A recent analysis shows that a 1°C temperature rise can cut India's average crop yields by 8%. This warming, combined with erratic rainfall, poses a growing threat not just to farms but to the nation's economic stability. These climate shocks are fueling food inflation, making it harder for policymakers to manage the economy and set interest rates.

Farming Impact

The study found that a 1°C temperature rise cuts national crop yields by about 8%. A 20% rainfall deficit also reduces yields by 8.2%. Researchers analyzed 10 major crops across 563 districts for five decades and found that these immediate impacts are just the start.

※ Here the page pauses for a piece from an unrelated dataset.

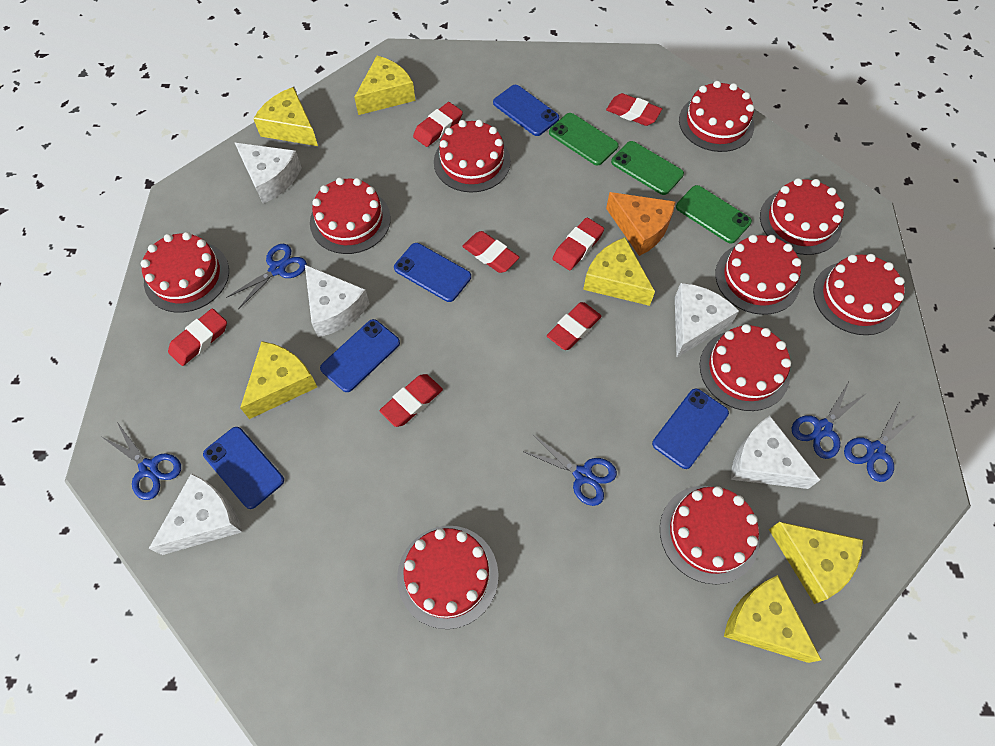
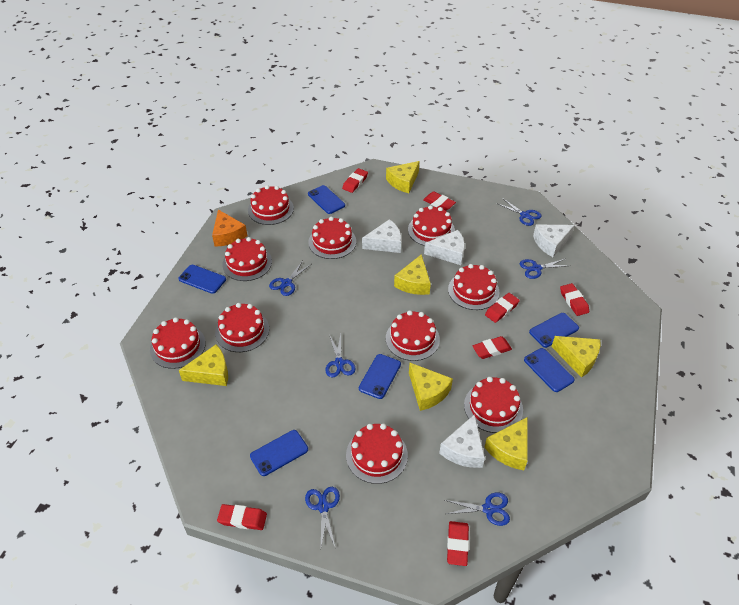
blue phone: 5 -> 6
blue scissors: 5 -> 6
green phone: 3 -> 0
white cheese: 5 -> 4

Long-term losses for crops like rice and wheat could be 35% to 66% higher than short-term figures, with over 80% of this damage appearing within two years of a climate event. Pearl millet is particularly vulnerable, with yields dropping up to 19% from warming, and maize by over 16%. While some crops globally might see slight gains from higher CO2, maize and soybean yields have already fallen due to climate change. With agriculture employing about 40% of India's population, these yield cuts have a major impact.

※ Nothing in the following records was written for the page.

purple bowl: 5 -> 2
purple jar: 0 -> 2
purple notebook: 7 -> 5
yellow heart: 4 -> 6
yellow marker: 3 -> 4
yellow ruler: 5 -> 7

Economic Fallout: Prices and GDP

Lower crop yields mean less income for farmers and higher food prices, which is critical in India where food makes up a large part of the inflation index. Food prices have stayed high recently, partly due to weather disruptions. Vegetable inflation has sometimes jumped by 37-42%, driven by weather affecting tomatoes, onions, and potatoes. The Asian Development Bank estimates that climate change could cost India up to 8.7% of its GDP by 2100 if warming isn't curbed. High food inflation reduces what people can buy, hits poor households hardest, and makes managing interest rates difficult by affecting inflation expectations. Current forecasts show inflation risks, mainly from food prices and global markets.

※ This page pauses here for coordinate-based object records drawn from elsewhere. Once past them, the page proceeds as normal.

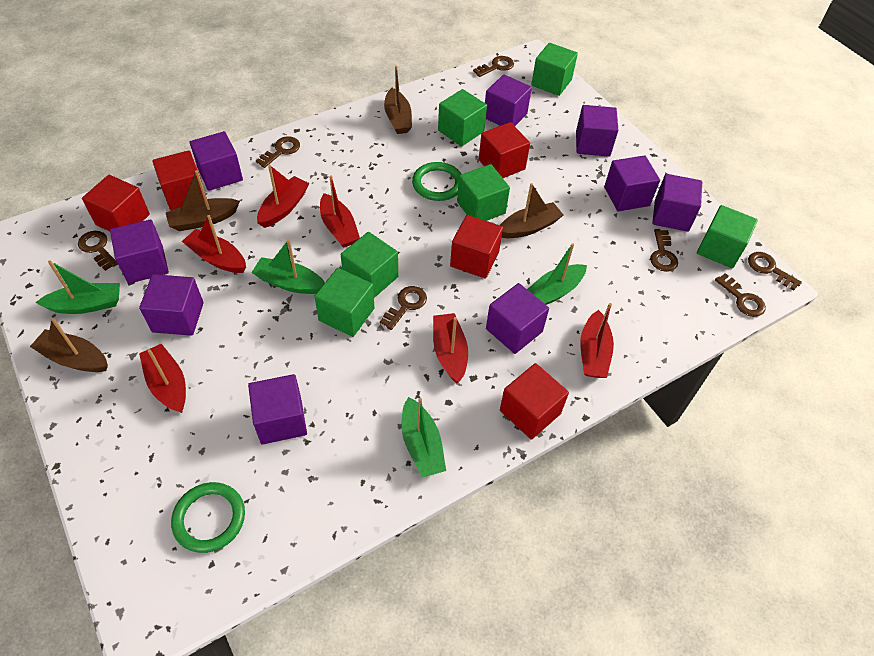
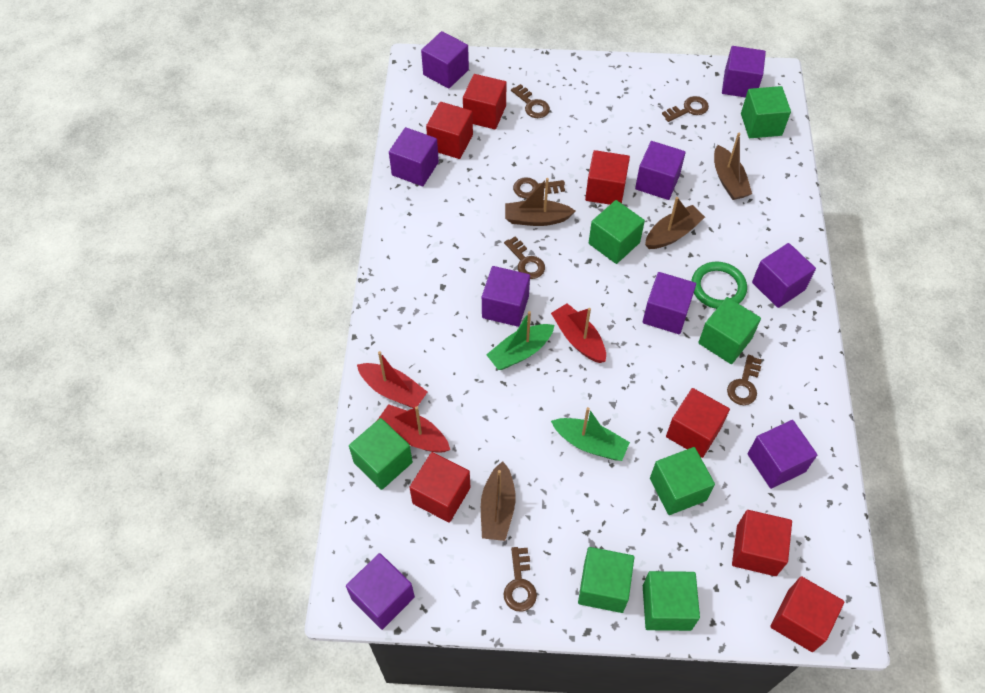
brown key: 7 -> 6
green boat: 4 -> 2
green cube: 6 -> 7
green ring: 2 -> 1
red boat: 6 -> 3
red cube: 5 -> 7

India's Agriculture: A Key Vulnerability

India's economy is particularly exposed because of its heavy reliance on agriculture, especially rain-fed farming. While global grain yields have often risen overall, this hides regional risks and more frequent extreme weather. By 2030, global maize yields could drop by up to 6% even with limited warming, with worse effects expected in places like India. The rapid damage from climate events leaves little time to adapt before the next one hits. The FAO calls heat a 'risk multiplier' for food systems, placing India at the forefront, especially for rice, a key food for 70% of its people. India has measures like heat action plans and insurance, but adaptation alone isn't enough; reducing emissions is also vital. Countries like China integrate climate action into national plans, while India faces a massive challenge coordinating adaptation across its varied and climate-vulnerable farm sector.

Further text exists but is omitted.